The pages went off all at once, which is itself a clue, though not the one I read first. When a single service falls over you get one alert. When everything alerts within the same thirty seconds, the thing that broke is not a service. It is something underneath all of them, and there are only a few candidates: the network, the clock, or DNS. It is, as the joke goes, always DNS, and the joke is a joke because it is so reliably true.
My first instinct was wrong in the usual comforting way. I assumed a service was down and started checking the loudest one. It was up. CPU normal, memory normal, it was happily listening on its port. So was the next one. So was the database. Every host was up, every process was running, every health check that did not involve a name was green. Nothing was down. Everything was failing.
The thing they all had in common was that they talked to each other by name, and names had stopped resolving.

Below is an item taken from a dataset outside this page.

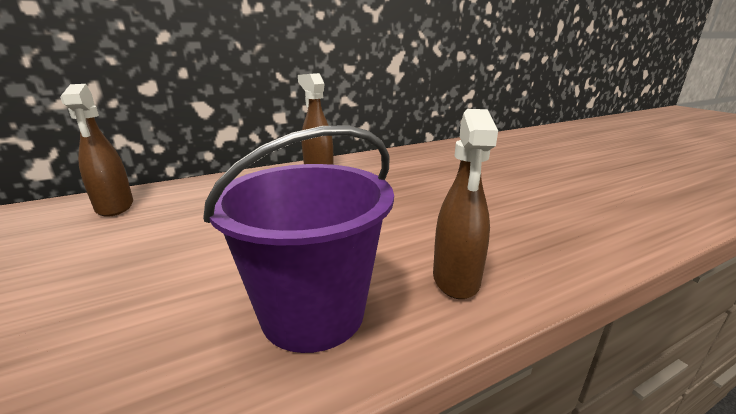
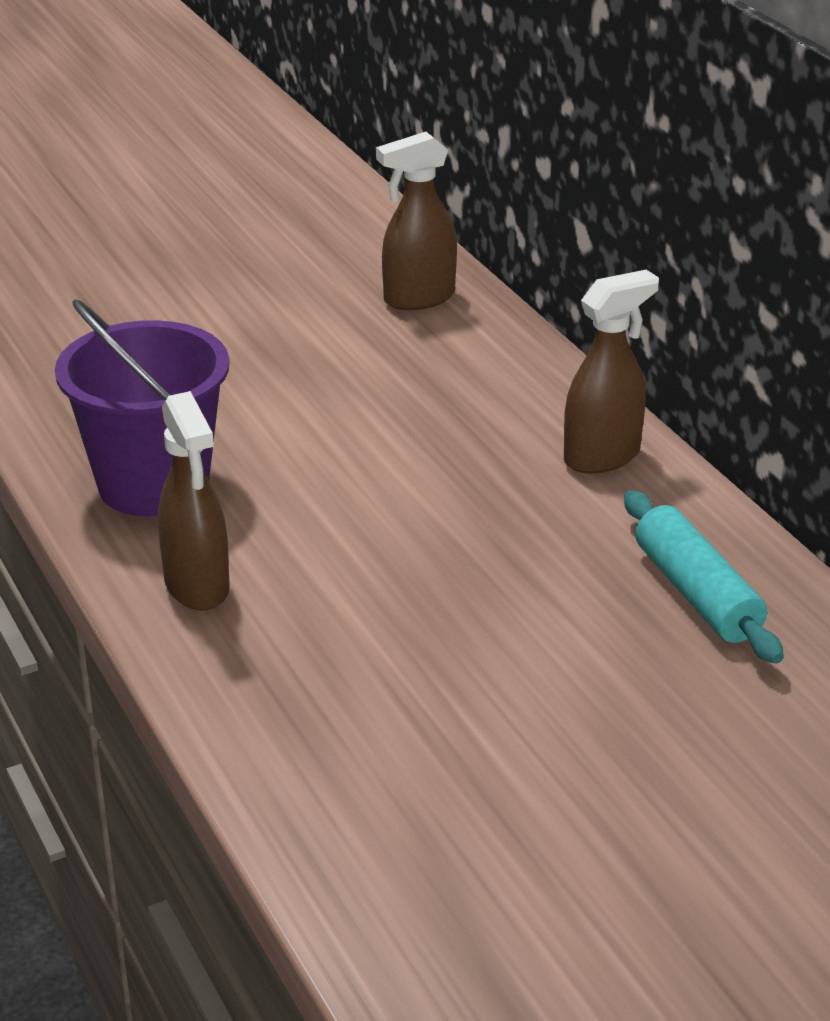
camera: 90 degrees right, 10 degrees up
(418, 161) = (696, 593): none -> turquoise rolling pin
(456, 279) = (197, 586): brown spray bottle -> brown spray bottle turned 120 degrees counterclockwise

I confirmed it the moment I stopped trusting my assumptions and asked the resolver directly:
$ dig +short api.internal.example
$ dig api.internal.example
;; ... status: SERVFAIL ...
$ ping 10.0.4.21
64 bytes from 10.0.4.21: icmp_seq=1 ttl=64 time=0.31 ms
The IP answered instantly. The name returned nothing, then SERVFAIL. So the network underneath was fine, the hosts were fine, and the only broken layer was the one that turned names into addresses. Every application in the estate connected by hostname, so when the resolver went quiet, every connection failed at the very first step, before a single packet of real traffic was sent. It looked exactly like a total outage because functionally it was one, just located one layer lower than anyone's dashboards were watching.
The resolver itself had not crashed, which is why it took longer than it should have. The process was up and answering, it had simply lost its upstream. A configuration change earlier in the day had pointed it at a forwarder that was no longer reachable, and with no working upstream and a cold cache, it had nothing to say. So it said SERVFAIL, politely and consistently, to every query in the building. Restarting it with the correct forwarder brought the names back, and as the names came back the alerts went green in a wave, in roughly the order each service next retried.
Two things I took away, neither of them new, both worth paying for again. First: when everything breaks at once, do not debug a service, debug the layer they share, and DNS is almost always the cheapest one to rule out first with a single dig. Second, and this is the one I actually changed: monitor name resolution as its own thing, separately from the services that depend on it. A check that resolves an internal name every minute and pages on failure would have told me in plain English what I spent twenty minutes deducing from a screen full of healthy hosts that could not find each other.